YENİ BÖLÜM İLE KARŞINIZDAYIM :)
KAOS BAŞLIYOR :)
UMARIM BU YOLCULUKTAN ZEVK ALIRSINIZ :)
YORUMLARDA BULUŞMAK DİLEĞİYLE :D
SEVİLİYORSUNUZ :*
Önümdeki masada ilgisiz bakışlarımı gezdirirken kendimi o kadar yorgun ve bunalmış hissediyordum ki sıkıntı ile derin bir nefes aldım. Barış'ın tabağıma doldurduğu tarhana çorbasına bakışlarımı dikip kaşığımı elime aldım. Kendimi mecbur hissetmem normal miydi? Sanki Barış'ın neredeyse bir saatte yaptığı tarhana çorbasının tadına bakmazsam, bu onun kalbini kırarmış gibi hissediyordum. Aç olmadığımı söylediğim halde beni zorla masaya oturtmuş ve neredeyse kendi yemeğine hiç dokunmamıştı. Çorbasını karıştırıp dururken gözlerini dikmiş bir şekilde bana bakıyordu. İlk lokmayı benim almamı bekliyordu sanırım. Kaşığıma aldığım bir yudum çorbayı içtiğimde midem kabul etmek istemezcesine burkulmuş ve yüzümü ekşitmeme sebep olmuştu bu durum. Yine de gülümsemeye çalışıp derin bir nefes alarak bakışlarımı Barış'a çıkardım.
'' Ellerine sağlık Barış, çok güzel olmuş. Ama yine de dediğim gibi aç değilim. Ben şimdi kalksam olur mu? Yetiştirmem gereken ödevlerim var. Biliyorsun okuldan bir haftadan fazla süre uzak kaldım ve bu sürede de bir sürü ödevim birikti. Ben – ''
'' Saçma sapan konuşma Nehir! Doğru düzgün yemek yemiyorsun. Üç gündür resmen gözümün önünde açlık grevine girmiş gibisin. Eriyorsun, görebiliyorum. Umut ile aranızda ne geçti bilmiyorum ama kendini cezalandırmana gerek yok. Zararlı çıkan sen oluyorsun, görmüyor musun bunu? '' Barış'ın sözümü keserek dedikleri ile yüzümdeki sahte gülümseme silindi ve yavaşça ayağa kalktım. Omuz silkerek odama gitmek için Barış'a arkamı döndüm.
'' Aç değilim dedim. Sen yemeğini yedikten sonra çağırırsın sofrayı toplamana yardım ederim. Sana afiyet olsun. '' Bir şey demesine fırsat vermeden hızla yürüdüm ve odama girip kapıyı arkamdan kapatıp kilitledim. Boğazıma oturan yumruyu hissederken titrek derin bir nefes aldım ve bakışlarımı odamda gezdirdim. O kadar kasvetli bir hava vardı ki, üzerime anında bir ağırlığın çöktüğünü hissettim. Çalıma masamın yanına gidip pencereyi açtım ve soğuk havanın odamın içine dolmasını sağladım. Bedenim üstümdeki polar pijama takımıma rağmen titrerken bakışlarımı pencereden gözüken gökyüzüne çevirdim. Kara bulutlar yağmurun habercisi bir şekilde şehrin üstünde dururken her an yağmur yağabilecekmiş gibi çakan şimşeklerle aydınlanan şehre çevirdim bakışlarımı.

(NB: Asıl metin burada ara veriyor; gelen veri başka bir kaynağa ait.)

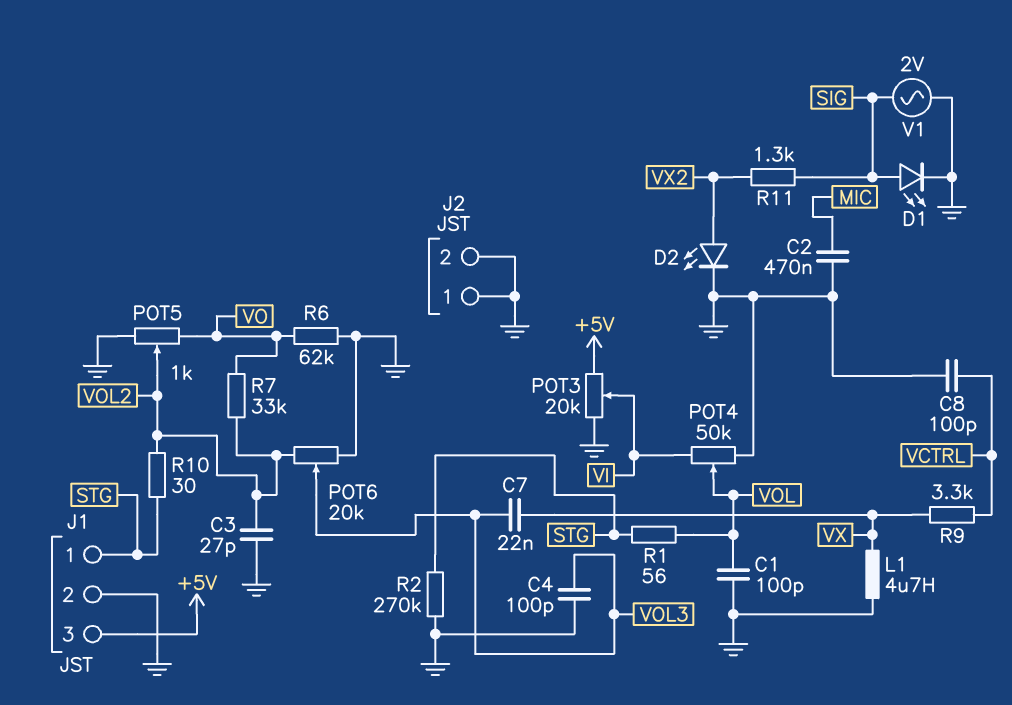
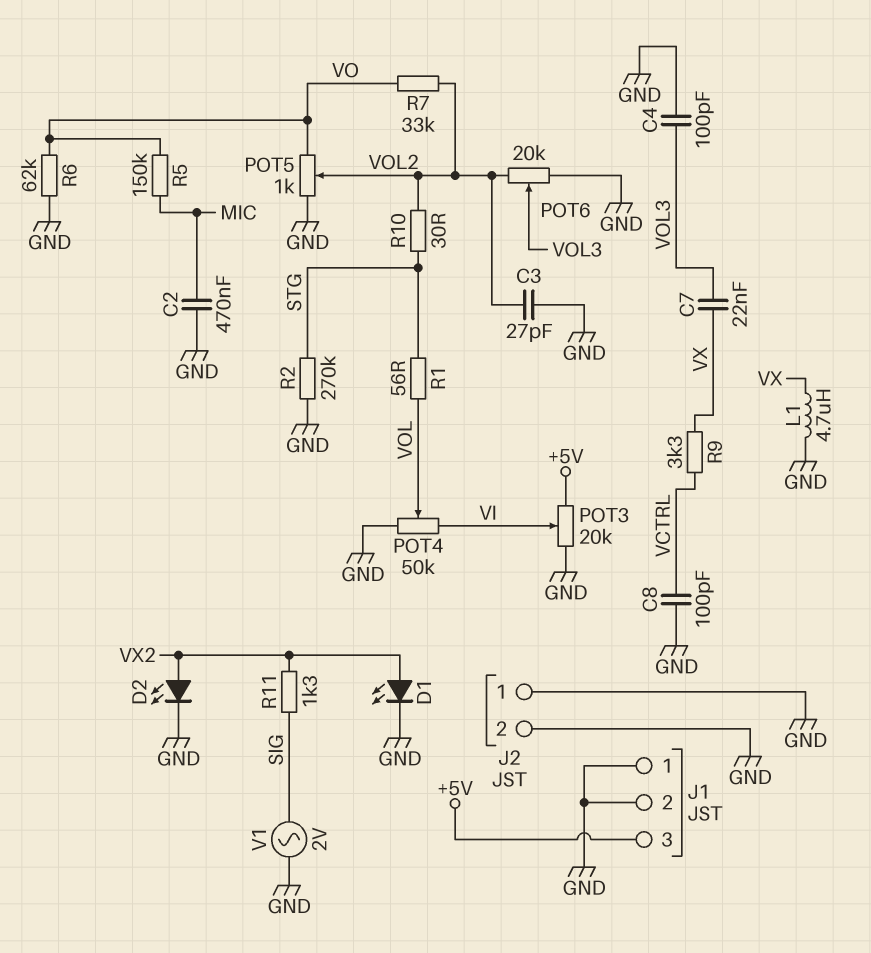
C1: 100pF (GND, VOL) -> none
D1: LED (A SIG, K GND) -> LED (A VX2, K GND)
J1 pin 1: STG -> GND
R5: none -> 150k (MIC, VO)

Cam kapanmasın diye yerdeki çantamı aldım ve çalışma masamın üstüne koyup cama yasladım. Masanın üstünde olur da yağmur yağarsa diye ıslanma tehlikesi olan eşyalarımı toplayıp launcpadlerimin masasına koydum. Bilgisayarımı alıp yatağıma doğru ilerledim ve İndila'dan Mini World adlı şarkıyı açıp bilgisayarı komidinin üstüne koydum ve yatağımın içine girdim. İndila'nın sesi ve o duygusal müzik ruhumu sararken yorganımı boynuma kadar çektim.
Üç koca gün. Üç gün boyunca ne Umut'un yüzünü görmüştüm ne de sesini duymuştum. Arıyor muydu bilmiyorum. Telefonum o günden beri kapalıydı. Kaçıyordum. Neyden kaçtığımı bilmeden Umut ile yüzleşmekten kaçıyordum. Her ne kadar, bir bakıma yüzleşmiş olsak da. Ortada büyütülecek bir durumun olmadığını biliyordum. Mantığım çoktan kabullenmişti. Sonuçta Umut'a dokunma fobisinden kurtulması için yardım teklifi ile giden bendim. Çekinmiş olabilirdi. O listede yazan ilk maddeler basitti ve zamanında da o kadar yakın değildik. Sıkıntı yoktu benim için. Ama son iki madde... Biliyorum fazla büyütüyordum ama kalbimde bir aldatılmış duygusu vardı. Ya Umut tüm o yaşadığımız anları hep bir görev edası ile gördüyse? Ya hastalığından kurtulmak için sırf beni seviyormuş gibi davrandıysa?
ŞİMDİ OKUDUĞUN
YILDIZLARLA RİTİM 2 / SONSUZLUK
Novela JuvenilNehir ve Umut'un hikayesi devam ediyor... Her şey hiç olmadığı kadar kötü bir hal alıyor. Geçmişin Karabasanları uyanıyor. Hayalet intikam peşinde. Tüm bu kötülüklerin arasında çiçek açabilecekler mi? Yoksa filizleri çürüyüp gidecek mi? Gelin, ber...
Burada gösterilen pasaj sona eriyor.